Friday, September 22, 2006

CNC lathe produces parts for machining centres

Almac Engineering has seen its investment in a Harrison Alpha 550 PlusS two-axis CNC/manual lathe pay off in terms of its accuracy, flexibility and productivity.

Alan Cox, Managing Director of Almac Engineering, Peterborough, has seen his investment in a Harrison Alpha 550 PlusS two-axis CNC/manual lathe from Derek Robinson Machine Tools, Leicester, pay off in terms of its accuracy, flexibility and productivity, particularly on a demanding contract to manufacture precision components for a machining centre. The contract, to machine a rotary hydraulic manifold for the 'C' axis milling/boring head on a very large machining centre, placed demands on Almac which would have made the contract extremely difficult and uneconomical without the Alpha.

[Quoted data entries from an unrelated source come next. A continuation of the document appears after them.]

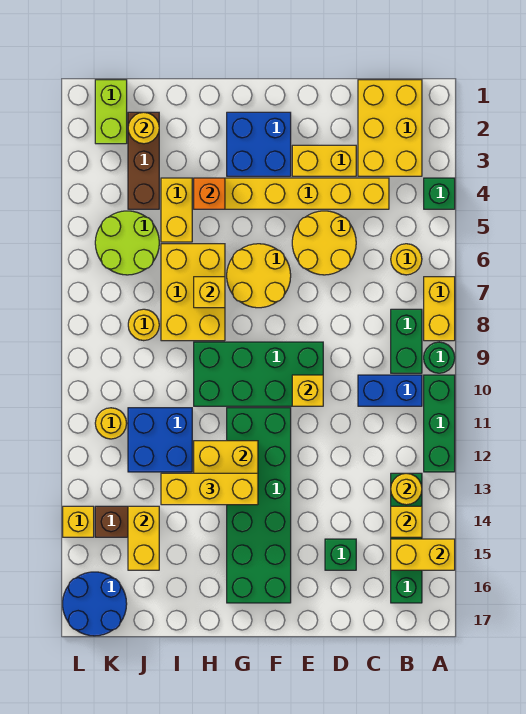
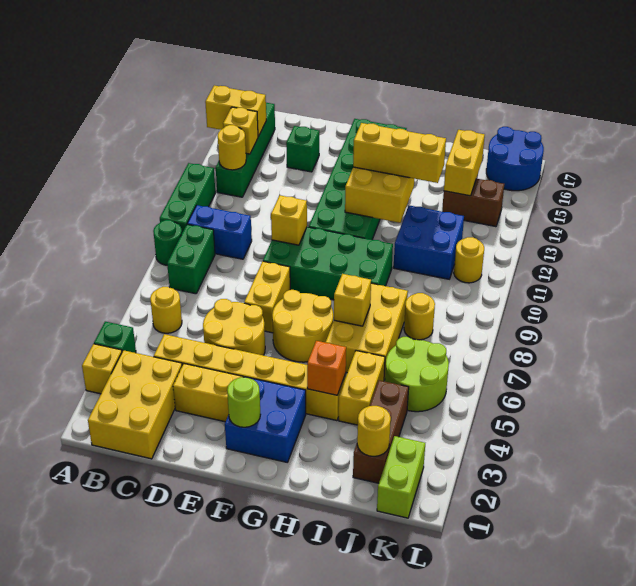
yellow brick A7:A8 level 1 -> yellow brick E7:E8 level 1
none -> lime round brick F2 level 2
yellow brick L14 level 1 -> yellow brick A3 level 1

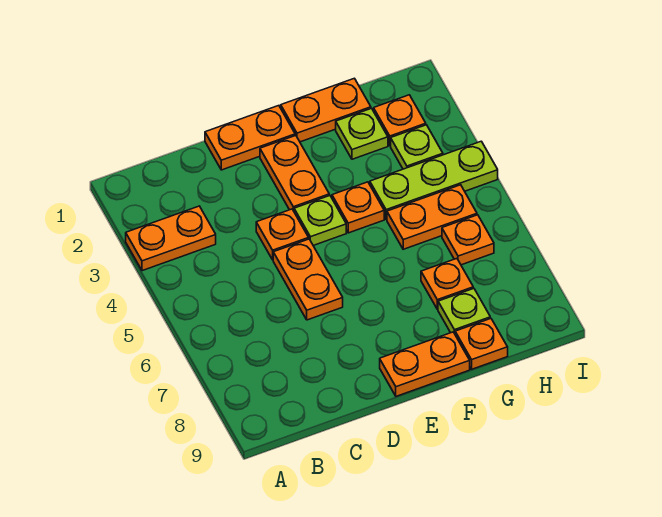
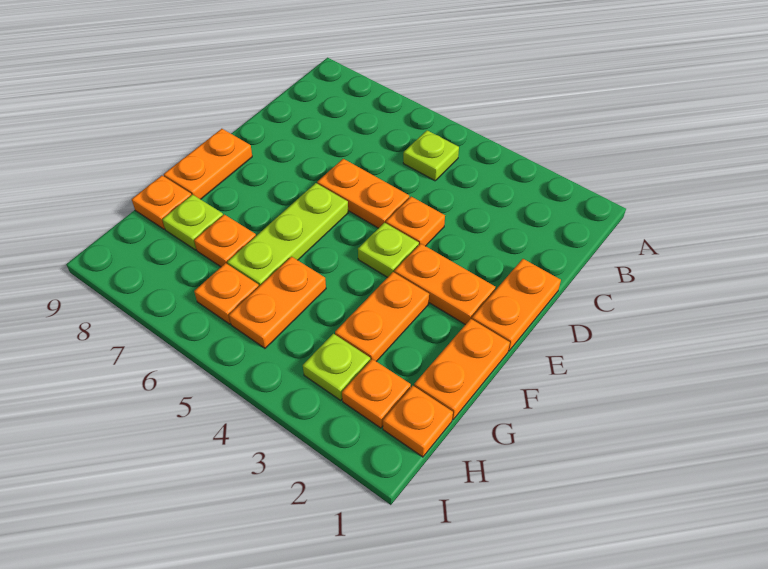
orange plate A3:B3 level 1 -> orange plate F3:G3 level 1
orange plate F4 level 1 -> orange plate H1 level 1
lime plate G2 level 1 -> lime plate B5 level 1
lime plate G4:I4 level 1 -> lime plate E6:G6 level 1

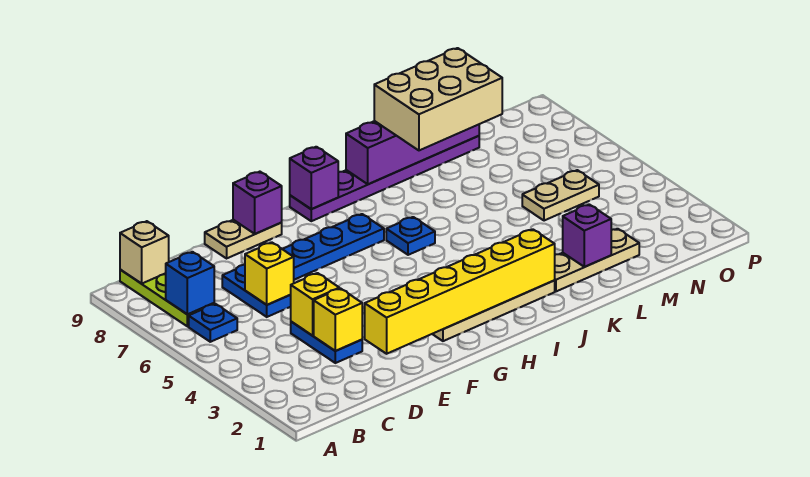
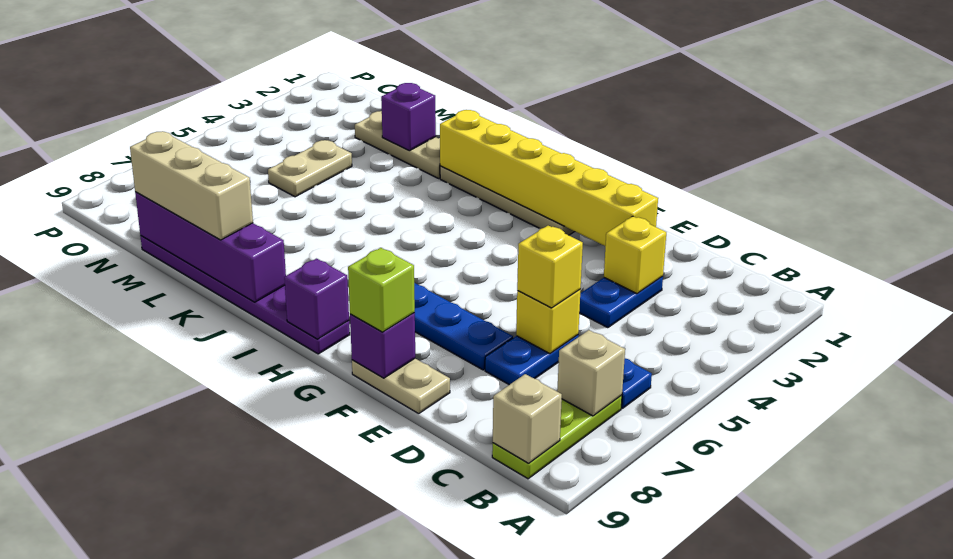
blue brick B7 level 2 -> tan brick B7 level 2
yellow brick D4 level 2 -> yellow brick D6 level 3
none -> lime brick F9 level 3
blue plate I6 level 1 -> none
tan brick K8:M9 level 3 -> tan brick K9:M9 level 3
tan plate M5:N5 level 1 -> tan plate M4:M5 level 1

The rotary manifold, part of a set of three rotor/stator sets completed by Almac, was manufactured in EN9 alloy steel with dimensions of 705mm long x 474mm (largest diameter) and weighing in at approximately 200kg.

The sheer size of the component brought some problems, with it having to be secured in the lathe using a Pratt Burnerd International four-jaw chuck, tool steady and specially made adapter.

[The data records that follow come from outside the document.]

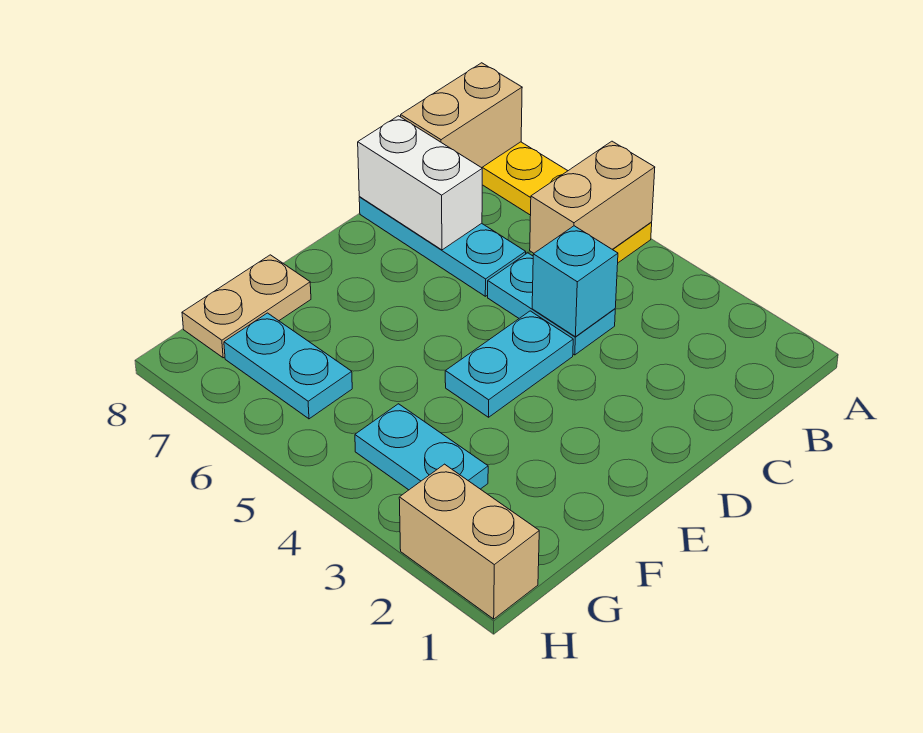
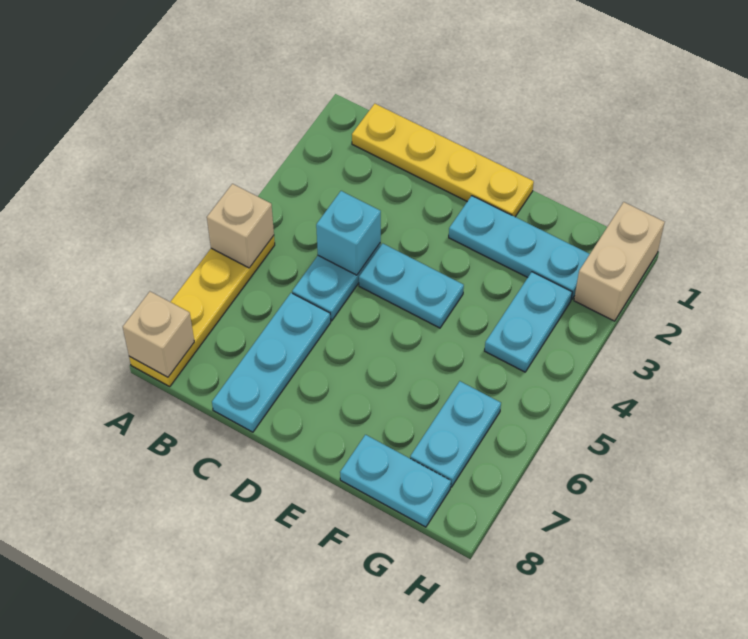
tan brick A5:B5 level 2 -> tan brick A5 level 2
tan brick A8:B8 level 2 -> tan brick A8 level 2
none -> yellow plate B1:E1 level 1
white brick C7:C8 level 2 -> none
none -> cyan plate E2:G2 level 1
tan plate F8:G8 level 1 -> cyan plate F8:G8 level 1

The internal detail was also extremely complex, incorporating a series of internal grooves of various widths, designed to accept electrical cables and seals, and the passage of fluids.

These fluid transfer grooves incorporate radial drillings at their base, which interconnect with axial drillings in the casing for the passage of hydraulic oil and coolant.

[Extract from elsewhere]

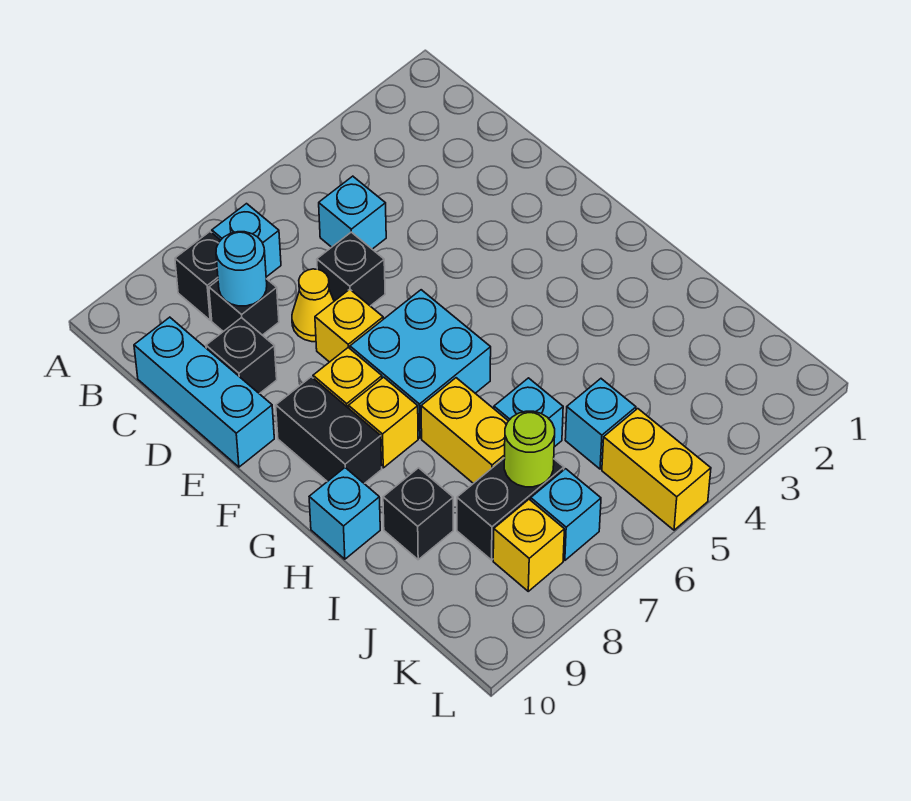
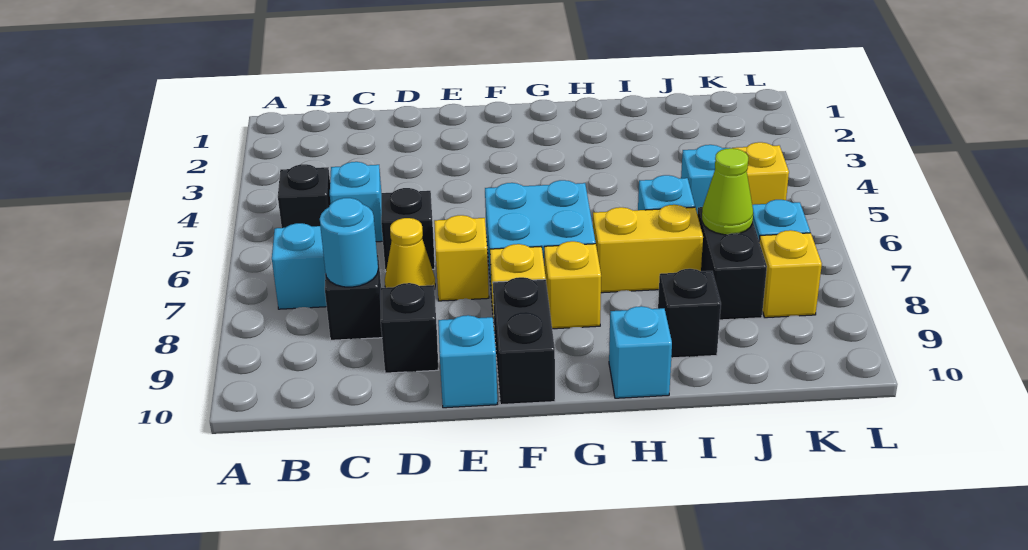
black brick B8 level 1 -> black brick B5 level 1
cyan brick C10:E10 level 1 -> cyan brick E10 level 1
black brick F9:G9 level 1 -> black brick F9:F10 level 1
lime round brick J7 level 2 -> lime cone J7 level 2
yellow brick K5:L5 level 1 -> yellow brick K5 level 1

The grooves were particularly demanding to machine, with surface finish levels of 0.8mm and filleted corners of 1,3mm radius.

Access to some of the internal faces was extremely restricted, however Almac found a way round the difficulties: 'Modified 'throwaway' carbide tooling was used and attached to a special holder and locally made boring bar.

This was easier than using special form tooling, as two or three form tools would have had to be manufactured for each groove,' says Alan Cox Machining the groove radii was made easier by calling-up tools from the Alpha software tool library.

Once the tooling is registered in the library, the software (for future reference) records tool characteristics and offsets.

When the tools are then subsequently called-up during lathe programming, tip and corner radii are automatically compensated for.

The rotary manifold work was programmed and executed using the lathe's AlphaLink CAD/CAM system and AlphaSystem semi-automatic, autocycling and electronic handwheel (manual) modes of operation.

These systems are accessed through a twin keypad configuration, providing the operator with the choice of ISO CNC operation from the right-hand keypad and AlphaLink and AlphaSystem interactive operation from the left-hand keypad.

The right-hand ISO keypad has full CNC facilities, utilising canned cycles G70 to G76, tool nose radius and wear offsets, tool path graphics, inch/metric conversion and background editing.

Programs can be entered and/or edited directly at the machine.

The left-hand keypad generates on-screen programmed sequential operations in simple question/answer page format for parallel turning, chamfer, radius, taper and multi-start threads.

Another powerful 'user-friendly' feature of the Alpha 550 is that graphical representation and CNC control is through the super compact GE Fanuc 21i-T controller, featuring a grey-scale TFT (thin film transistor) flat screen.

The 21i-T has a powerful memory, providing instantaneous response to program commands through ultra high-speed serial communications (single optic fibre).

Troubleshooting and data input/output are accommodated with a PCMCIA modem slot.

The Alpha 550, selected at MACH 2000, has brought considerable production flexibility to Almac Engineering, a BS EN ISO 9002 company that has gained an enviable reputation for manufacturing close tolerance components.

The Alpha's abilities are not lost on Alan Cox: 'The Alpha has far exceeded my expectations with regard to the accuracy achievable, particularly when you are stretching the machine's capacity as we are.